The design and construction was entrusted to the Florentine Giuliano da Maiano. The facade closely parallels the Palazzo Medici Riccardi of Florence built a few decades prior. The sober facade, of smooth stone, has three stories, with mullioned windows with round arches on the second floor. Unlike earlier Gothic palaces, which often afforded transient wooden scaffolds for either balconies or awnings, this palace has a solid protruding ceiling cornice near the roofline with classical busts putatively of Roman emperors. The interior courtyard had a scenic stairwell leading to second floor.

It faces a square with a statue of the Sienese scholar Sallustio Bandini (1882) by Tito Sarrocchi. This entire square was reformulated in the 19th century by removing a garden found in front of the Spannocchi palace.

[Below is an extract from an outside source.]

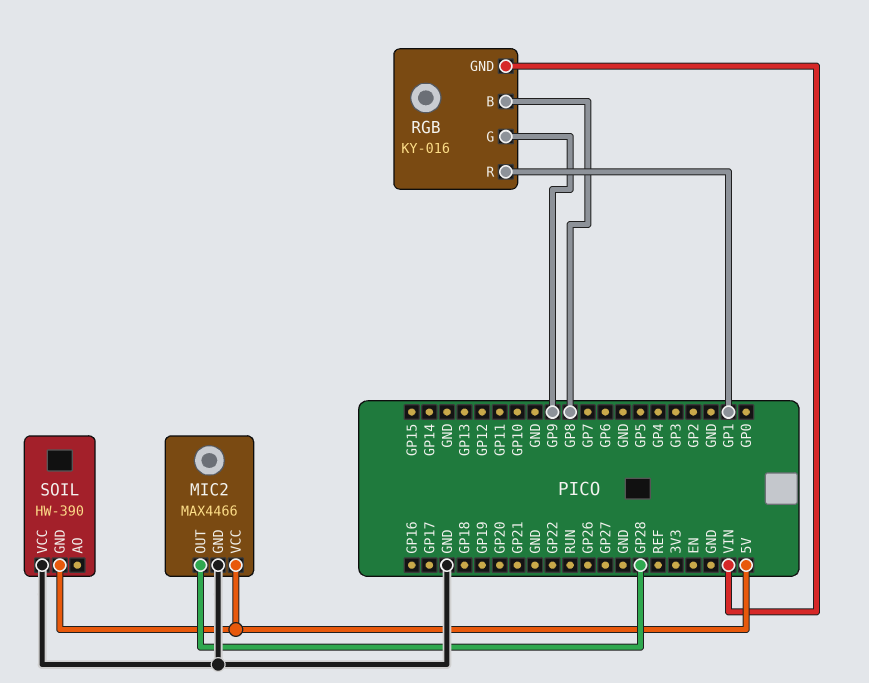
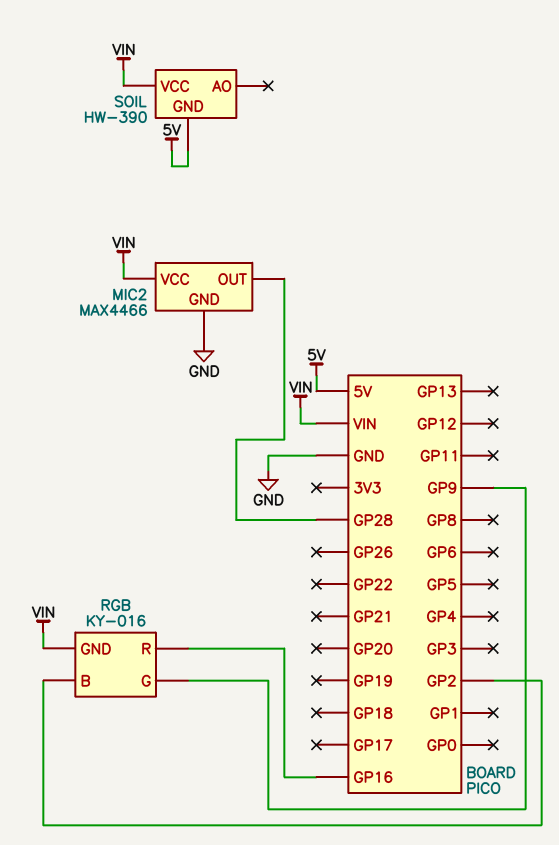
MIC2 pin VCC: 5V -> VIN
RGB pin B: GP8 -> GP2
RGB pin R: GP1 -> GP16
SOIL pin VCC: GND -> VIN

To the left of this palace, at the bottom of the piazza stands the Gothic style Palazzo Salimbeni (14th-century), also once belonging to an important banking family of Siena, and now historical of the Monte dei Paschi di Siena bank. Across the piazza is the late-Renaissance style Palazzo Tantucci (1548), offices of the bank.

South along Via Banchi di Sopra, are the Palazzo Bichi Ruspoli and Palazzo Tolomei. To the north, along the street is the small church of Santa Maria delle Nevi.